KORUMA POLİSİNİN İLK SÖZÜ: 'MÜDÜRÜM NASIL?'
Olayda saldırganı vurarak etkisiz hale getiren ve kendisi de bacağından vurularak yaralanan koruma polisi Yiğit Can Köksal, Recep Tayyip Erdoğan Üniversitesi Eğitim ve Araştırma Hastanesi’nde ameliyata alındı. Ameliyattan çıkan polis memurunun meslektaşlarına ilk sözü "Müdürüm nasıl?" oldu.
Meslektaşları ilk anda gerçeği söyleyemedikleri Yiğit Can Köksal’a "Müdürümüz iyi" cevabı verdi. Yiğit Can Köksal’ın tedavisi sürüyor. Yoğun Bakım Ünitesi’nden servise alınan Köksal’ın sağlık durumunun iyi olduğu öğrenildi.

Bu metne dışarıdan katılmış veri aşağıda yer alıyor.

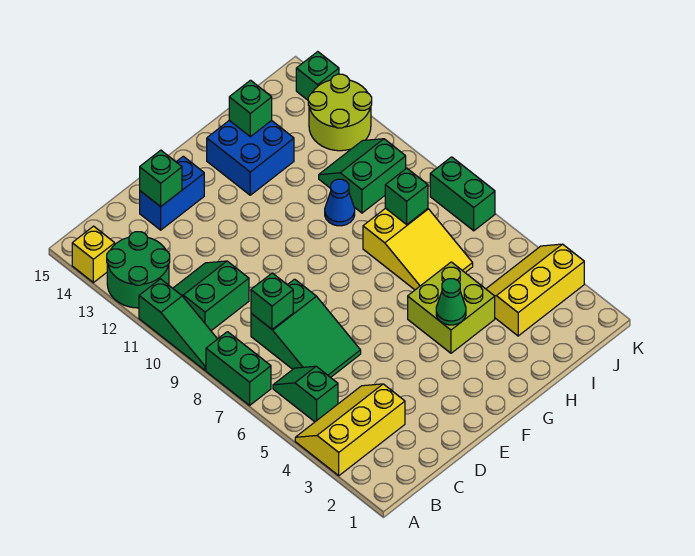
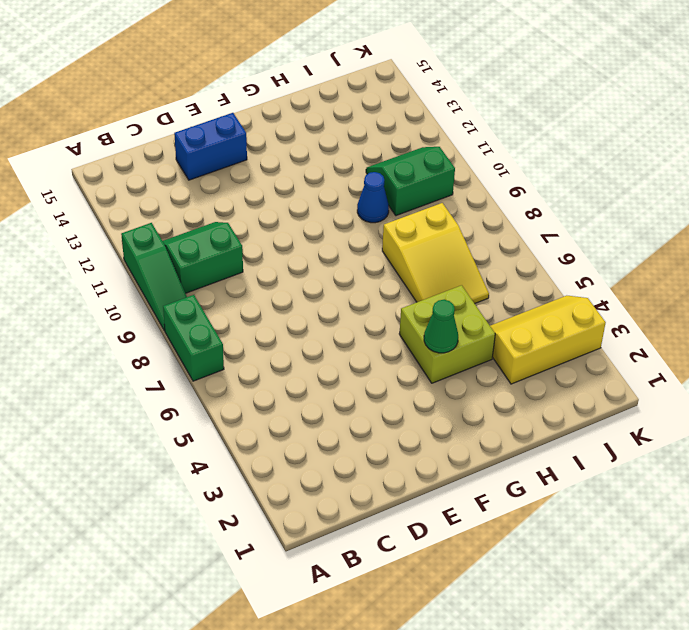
none -> yellow slope A3:C4 level 1 top 3
none -> green round brick A12:B13 level 1
none -> yellow brick A14 level 1

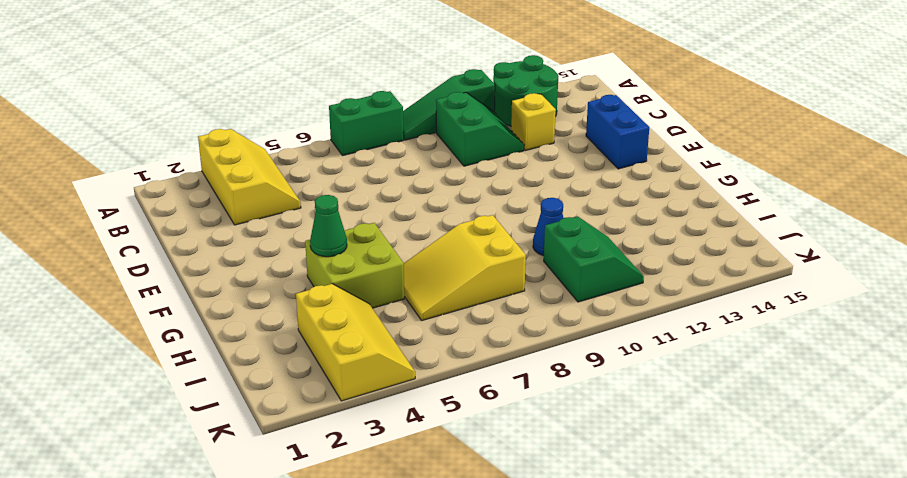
yellow brick C12 level 1 -> yellow brick A14 level 1
none -> green slope B5:B6 level 1 top 5
none -> green slope C6:D8 level 1 top 8
none -> blue brick G13:H14 level 1

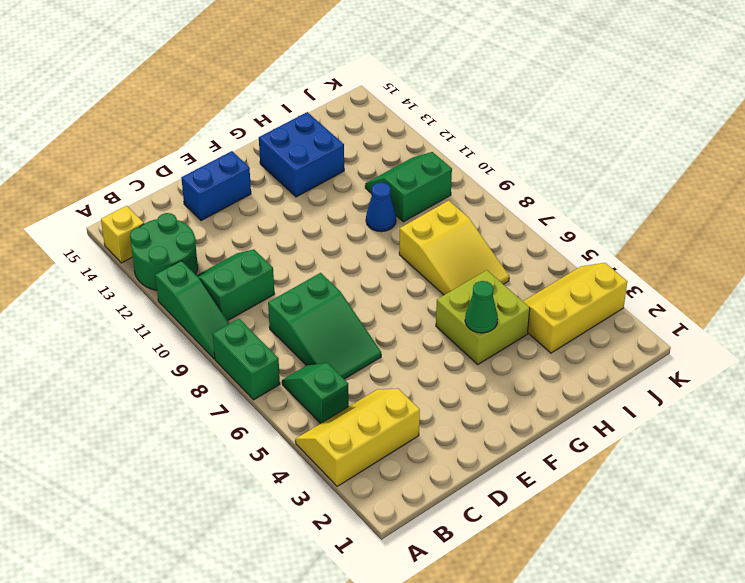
none -> lime round brick J12:K13 level 1
none -> green brick K7:K8 level 1
none -> green brick K14 level 1

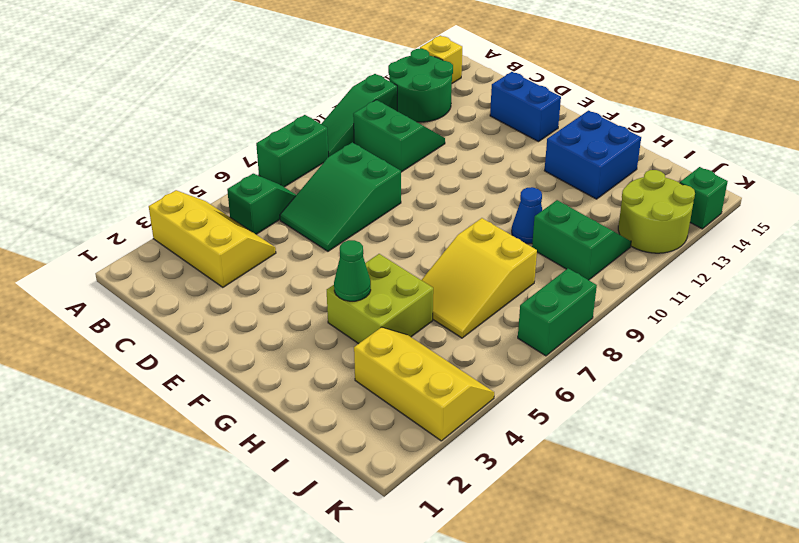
none -> green brick C8 level 2
none -> green brick D14 level 2
none -> green brick H14 level 2

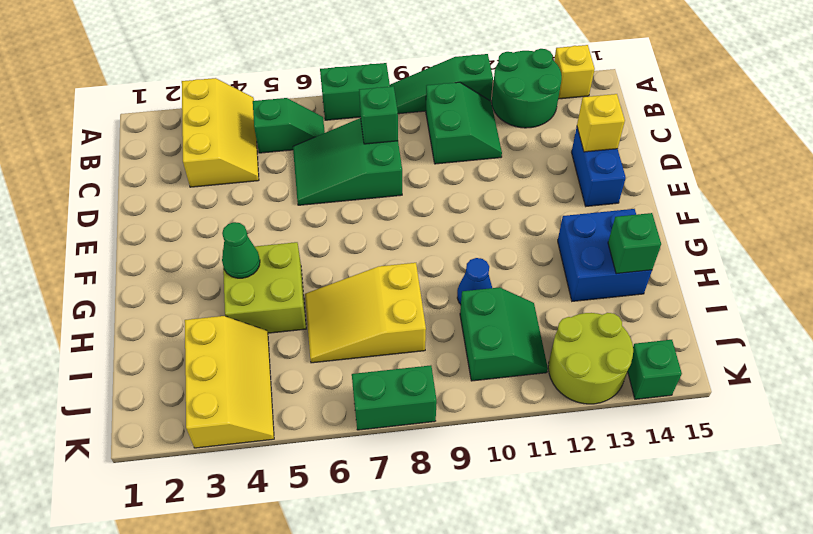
yellow brick D14 level 2 -> green brick D14 level 2
none -> green brick I8 level 2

Olayda ağır yaralanan Personel Şube Müdürü Ercan Polat’ın ise Yoğun Bakım Ünitesi’nde tedavisi sürüyor. Polat’ın sağlık durumunun ciddiyetini koruduğu belirtildi.
SABAHA KADAR 'BUNU NASIL YAPTIM' DİYE SAYIKLADI
Tayin isteği nedeniyle gittiği Rize Emniyet Müdürlüğü’nde dehşet saçan ve kendisi de bacağından vurularak etkisiz hale getirilen trafik polisi İsmail Hakkı Sarıcaoğlu’nun tedavi gördüğü Recep Tayyip Erdoğan Üniversitesi Eğitim ve Araştırma Hastanesi’nde olayla ilgili meslektaşlarına verdiği ilk ifadesinde şaşkın olduğunu belirterek, "Ben ne yaptığımı, neden yaptığımı bilmiyorum. Nasıl yaptım ben bunu?" dediği öğrenildi. Sarıcaoğlu’nun sabaha kadar "Bunu nasıl yaptım" diye kendi kendine sayıkladığı belirtildi.
BAKANLIK MÜFETTİŞ GÖREVLENDİRDİ
Emniyet Genel Müdürlüğü olayla ilgili müfettiş görevlendirmesi yaptı. Müfettişlerin olayla ilgili ayrıntılı rapor hazırlayacakları belirtildi. Bu arada Emniyet Genel Müdürlüğü’ne bağlı Terör ve İstihbarat Şube Müdürlüğü ekipleri de saldırı olayını çok yönlü araştırmak için inceleme başlatırken, saldırgana ait cep telefonu, mail ve sosyal medya hesaplarını da incelemeye aldı.
15 TEMMUZ’DA DARBECİLERE KARŞI MÜCADELE ETMİŞTİ
Rize’de makamında uğradığı silahlı saldırı sonucu şehit olan Emniyet Müdürü Altuğ Verdi, 15 Temmuz sürecinde gösterdiği kahramanlıkla biliniyordu. 15 Temmuz sürecinde İstanbul Üsküdar İlçe Emniyet Müdürü olan Verdi, darbecilere karşı operasyonlar düzenlemişti. Üsküdar ve Çengelköy’de darbecilerin tek tek gözaltına alınmasını sağlayan Verdi, Cumhurbaşkanı Erdoğan’ın Kısıklı’daki evi ve çevresini de koruma altına aldırmıştı.
EMEKLİ MÜDÜR ÖZTÜRK: ANLIK DEĞİLDİR
Rize’de eski emekli Emniyet Müdürü Osman Öztürk, silahlı saldırı olayını değerlendirdi. Öztürk, saldırıyı gerçekleştiren polis memurunun kendi içerisinde mutlaka yaşadığı sorunlar olduğuna dikkat çekti, olayın anlık olamayacağını belirtti.
Öztürk, "Kendi psikolojik sorunları vardır. İçine kapalı birisi olabilir. Bu tür kişiler kimseyle diyaloğa girmezler. Kendi iç dünyalarında başka bir dünyada yaşarlar. Tedavi de almadıkları ve durumlarını sakladıkları için depresyon hali sürekli artar. Bu olay anlık değildir, mutlaka gizli depresyon hali vardır. Bir anda bu depresyon hali tutuşarak aleve dönüşür. Bir kibrit tutuşması gibi alevlenir'' ifadelerini kullandı.